API propopsal - Githubissues

slosar commented 3 years ago

This issue is to discuss the concrete proposal for the API for TJPCov to be implemented by Felipe and Sukhdeep as discussed in the meet up yesterday.

A few uncontroversial notes:

TJPCov should be basically a library to be used by both TXPipe and augur and potentially also firecrown
It should also has a stand-alone driver for quick check.
It will have CCL and sacc as a dependency and it will be dependency in the pieces of software that use it.

The basic object should be CovarianceCalculator This object is initialized by specifying:

fiducial cosmology as CCL Cosmology object
a set of sacc tracers
a set of window functions in HealSparse format

The window function could be part tracer and optionally just shoved in sacc. I'm not very keen on this but it is becoming clearer why sukhdeep thinks this is a good idea. The window function could also be optionally just fsky specifications.
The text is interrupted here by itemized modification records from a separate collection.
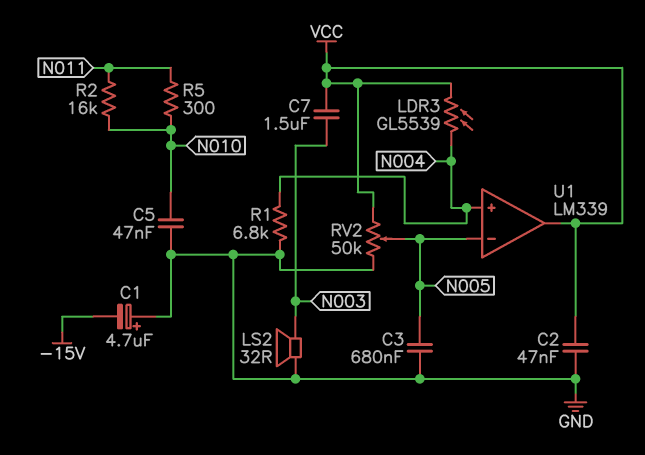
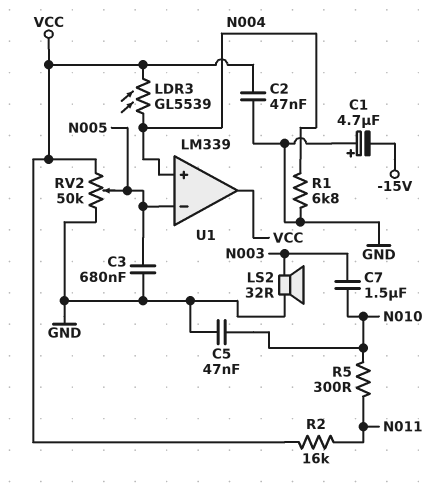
C7: 1.5uF (N003, VCC) -> 1.5uF (N003, N010)
R2: 16k (N010, N011) -> 16k (N011, VCC)

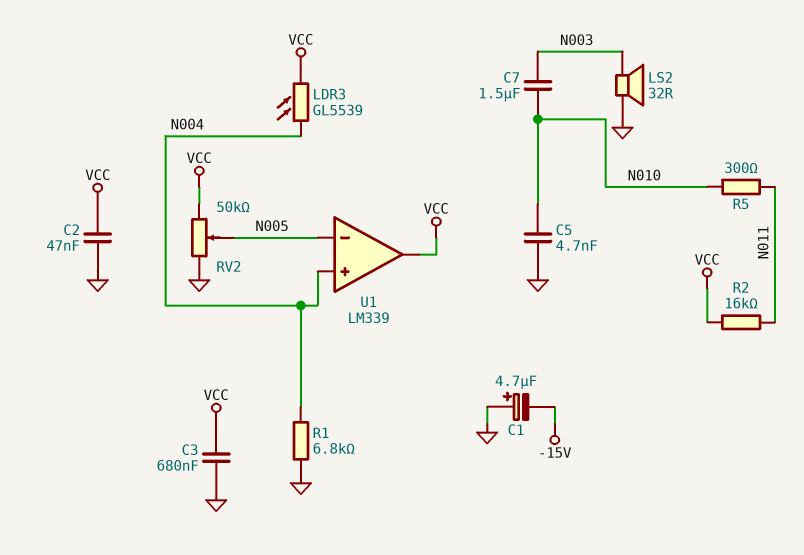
C3: 680nF (GND, N005) -> 680nF (GND, VCC)
C5: 47nF (GND, N010) -> 4.7nF (GND, N010)

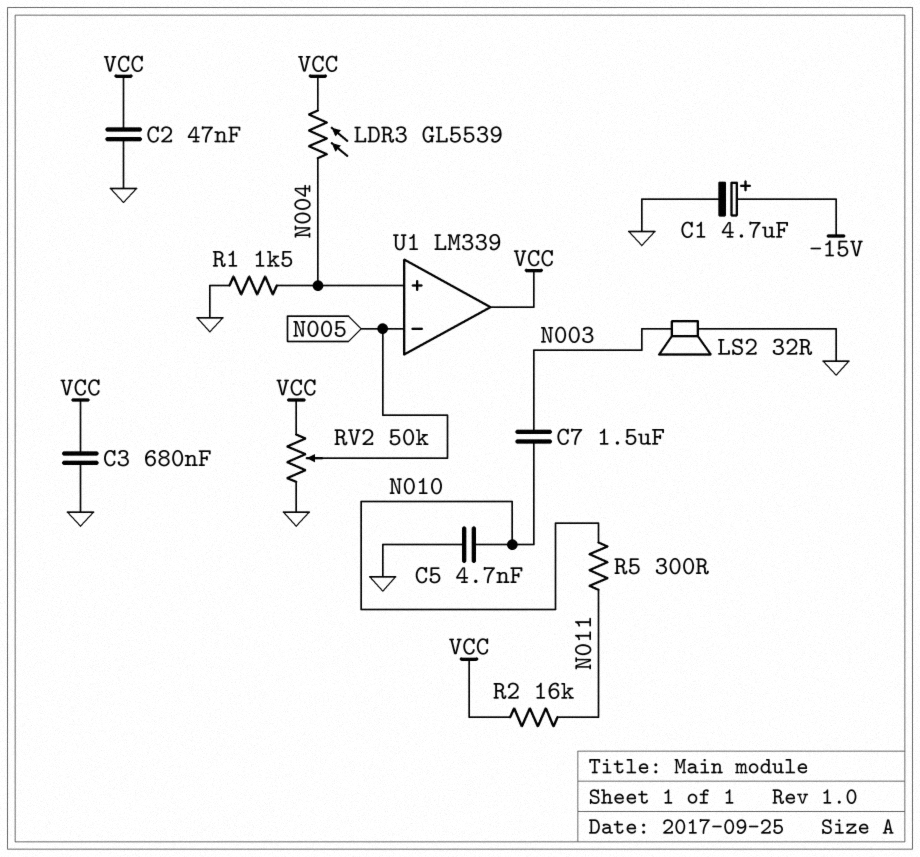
C1: 4.7uF (plus GND, minus -15V) -> 4.7uF (plus -15V, minus GND)
R1: 6.8k (GND, N004) -> 1.5k (GND, N004)

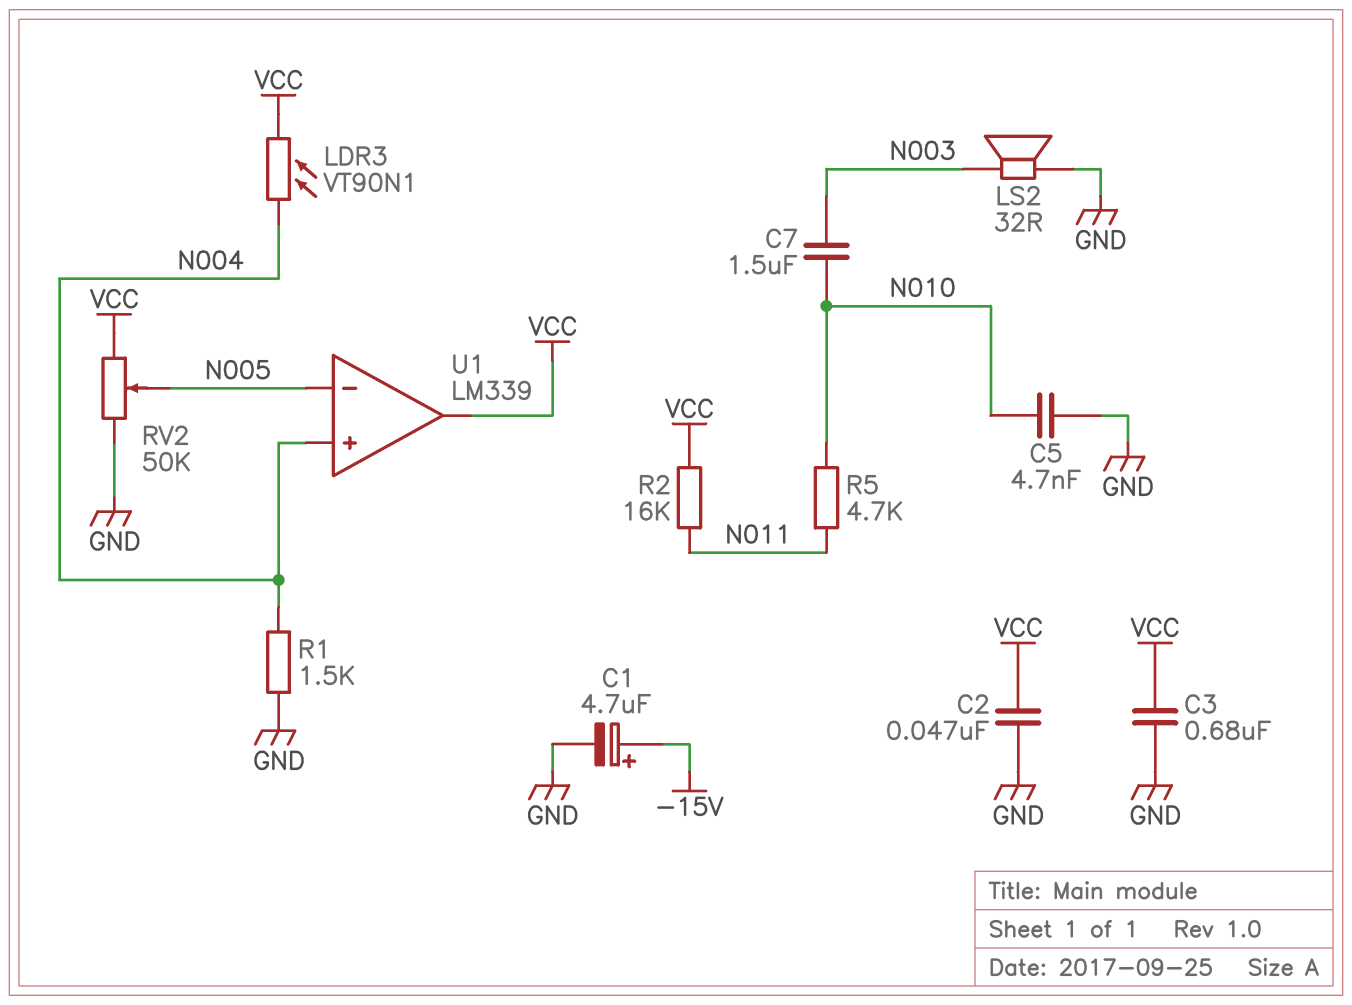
LDR3: GL5539 (N004, VCC) -> VT90N1 (N004, VCC)
R5: 300 (N010, N011) -> 4.7k (N010, N011)

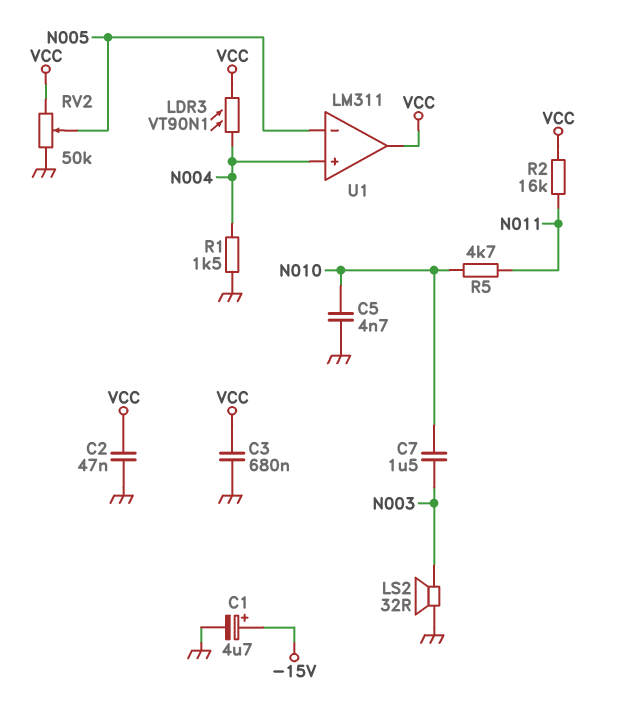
U1: LM339 -> LM311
This object would then have a method get_gaussian_covariance which will then return the covariance in the appropriate format. It would also have things like get_connected_covariance (for connected part) and get_ss_covariance (for super-sample contribution). These will by default take information from sacc, but one would be able to manually specify bins. They will also have a backend optional argument to allow using alternative engines.

The remaining issues:

you need to somehow specify the fiducal power spectra for tracers
are we just assuing a linearly biased power spectrum?
how do we pass the bias parameters?

All in all, the docstrings should look something like:



class CovarianceCalculator:
    def __init__ (self, C, sacc, window = None)
    """
    Parameters
    ----------
    C : CCL Cosmology object
        Fiducial Cosmology used in calculations
    sacc : sacc file
        sacc object containing the tracers and binning to be used in covariance calculation
    window : None, dict, float
        If None, used window function specified in the sacc file
        if dict, the keys are sacc tracer names and values are either HealSparse inverse variance
        maps 
        if float it is assumed to be f_sky value
    """    

    def get_gaussian_covariance(self,backed='default', **kwargs):
    """
    Returns the disconnected part of covariance

    Parameters
    ----------
    backend : str
        'default' for the built-in engine
        'NaMaster' for calculation using NaMaster
    **kwargs :
        optional back-end dependend options

    Returns:
    cov : 2D numpy array
        Returns covariance matrix as a numpy array for all bins defined in the sacc file
    """

    def get_sacc_with_cvoariance(self, gaussian = True, connected = False, SSC = False,  backend='default', **kwargs):
    """
    Returns the sacc file with recomputed covariance matrix. 

    Parameters
    ----------
    gaussian: bool
        Calculate Gaussian part of covariance matrix
    connected: bool
        Calculated the connected part of the covariance matrix
    SSC : bool
        Calcualte the super-sample part of covariance matrix
    backned: str
        Which backed to use -- see docstring for get_gaussian_covariance
    **kwargs :
        optional back-end dependend options

    Returns:
    sacc : sacc object
       sacc object that was specified initially with a recalculate covariance matrix
    """

joezuntz commented 3 years ago

The missing piece here is a (simplified) systematics model, describing bias, as you mention, but also potentially other things like multiplicative biases that we might want to include in a covariance. (I think the other things that will generate a fiducial power spectra all come from the cosmology).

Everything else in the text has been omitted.